Liver transplantation (LT) presents a curative treatment option in patients with early stage hepatocellular carcinoma (HCC) who are not eligible for resection or ablation therapy. Due to a risk of up 30% for waitlist drop-out upon tumor progression, bridging therapies are used to halt tumor growth. Transarterial chemoembolization (TACE) and less commonly stereotactic body radiation therapy (SBRT) or a combination of TACE and SBRT, are used as bridging therapies in LT. However, it remains unclear if one of those treatment options is superior. The analysis of explant livers after transplantation provides the unique opportunity to investigate treatment response by histopathology.

AIM

To analyze histopathological response to a combination of TACE and SBRT in HCC in comparison to TACE or SBRT alone.

METHODS

In this multicenter retrospective study, 27 patients who received liver transplantation for HCC were analyzed. Patients received either TACE or SBRT alone, or a combination of TACE and SBRT as bridging therapy to liver transplantation. Liver explants of all patients who received at least one TACE and/or SBRT were analyzed for the presence of residual vital tumor tissue by histopathology to assess differences in treatment response to bridging therapies. Statistical analysis was performed using Fisher-Freeman-Halton exact test, Kruskal-Wallis and Mann-Whitney-U tests.

RESULTS

Fourteen patients received TACE only, four patients SBRT only, and nine patients a combination therapy of TACE and SBRT. There were no significant differences between groups regarding age, sex, etiology of underlying liver disease or number and size of tumor lesions. Strikingly, analysis of liver explants revealed that almost all patients in the TACE and SBRT combination group (8/9, 89%) showed no residual vital tumor tissue by histopathology, whereas TACE or SBRT alone resulted in significantly lower rates of complete histopathological response (0/14, 0% and 1/4, 25%, respectively, P value < 0.001).

CONCLUSION

Our data suggests that a combination of TACE and SBRT increases the rate of complete histopathological response compared to TACE or SBRT alone in bridging to liver transplantation.
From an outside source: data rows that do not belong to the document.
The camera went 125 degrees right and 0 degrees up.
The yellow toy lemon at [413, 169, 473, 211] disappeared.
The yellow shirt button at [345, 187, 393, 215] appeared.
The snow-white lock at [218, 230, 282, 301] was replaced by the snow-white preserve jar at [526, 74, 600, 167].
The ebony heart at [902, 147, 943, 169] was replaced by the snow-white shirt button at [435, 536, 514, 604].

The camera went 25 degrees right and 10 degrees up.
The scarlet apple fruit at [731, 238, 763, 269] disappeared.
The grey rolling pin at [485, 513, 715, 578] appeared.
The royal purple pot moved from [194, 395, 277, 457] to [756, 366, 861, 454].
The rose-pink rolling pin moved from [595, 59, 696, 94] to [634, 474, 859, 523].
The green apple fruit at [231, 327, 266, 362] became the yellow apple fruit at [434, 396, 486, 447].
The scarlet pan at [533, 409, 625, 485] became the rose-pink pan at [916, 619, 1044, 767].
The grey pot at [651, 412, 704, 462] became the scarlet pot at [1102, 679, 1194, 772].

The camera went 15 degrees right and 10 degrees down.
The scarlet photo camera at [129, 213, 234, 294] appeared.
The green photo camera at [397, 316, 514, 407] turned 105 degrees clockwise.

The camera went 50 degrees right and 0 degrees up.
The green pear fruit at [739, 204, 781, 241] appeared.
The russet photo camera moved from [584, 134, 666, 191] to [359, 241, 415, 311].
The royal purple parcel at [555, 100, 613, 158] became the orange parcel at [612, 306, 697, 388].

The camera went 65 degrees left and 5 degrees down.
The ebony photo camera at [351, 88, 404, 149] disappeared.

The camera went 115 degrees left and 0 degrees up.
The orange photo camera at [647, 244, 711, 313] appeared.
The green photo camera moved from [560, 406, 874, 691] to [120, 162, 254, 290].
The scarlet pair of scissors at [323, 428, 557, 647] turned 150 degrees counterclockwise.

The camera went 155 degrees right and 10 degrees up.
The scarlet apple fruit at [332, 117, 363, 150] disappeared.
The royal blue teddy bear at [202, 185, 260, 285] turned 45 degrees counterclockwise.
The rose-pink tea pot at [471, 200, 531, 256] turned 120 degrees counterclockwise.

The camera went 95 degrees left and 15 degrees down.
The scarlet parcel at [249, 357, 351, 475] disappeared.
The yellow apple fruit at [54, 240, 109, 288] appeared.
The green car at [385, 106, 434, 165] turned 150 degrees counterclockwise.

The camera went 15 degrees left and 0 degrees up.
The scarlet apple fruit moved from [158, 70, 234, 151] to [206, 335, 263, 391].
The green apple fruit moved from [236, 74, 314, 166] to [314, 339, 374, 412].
Keywords: Hepatocellular carcinoma; Transarterial chemoembolization; Stereotactic body radiation therapy; Bridging therapy; Liver transplantation

Core Tip: In patients with early-stage hepatocellular carcinoma (HCC) who are not eligible for resection or ablation, liver transplantation presents a curative treatment option. To halt tumor growth during waiting time, bridging therapies such as transarterial chemoembolization (TACE), ablation, and stereotactic body radiation therapy (SBRT) are used prior to liver transplantation. In a multicenter retrospective trial with 27 HCC patients who received either TACE or SBRT alone, or a combination of TACE and SBRT, explant histopathology was analyzed to assess treatment response. Strikingly, almost all patients in the combination group exhibited no residual vital tumor by histopathology, whereas TACE or SBRT alone resulted in significantly lower rates of complete histopathological response.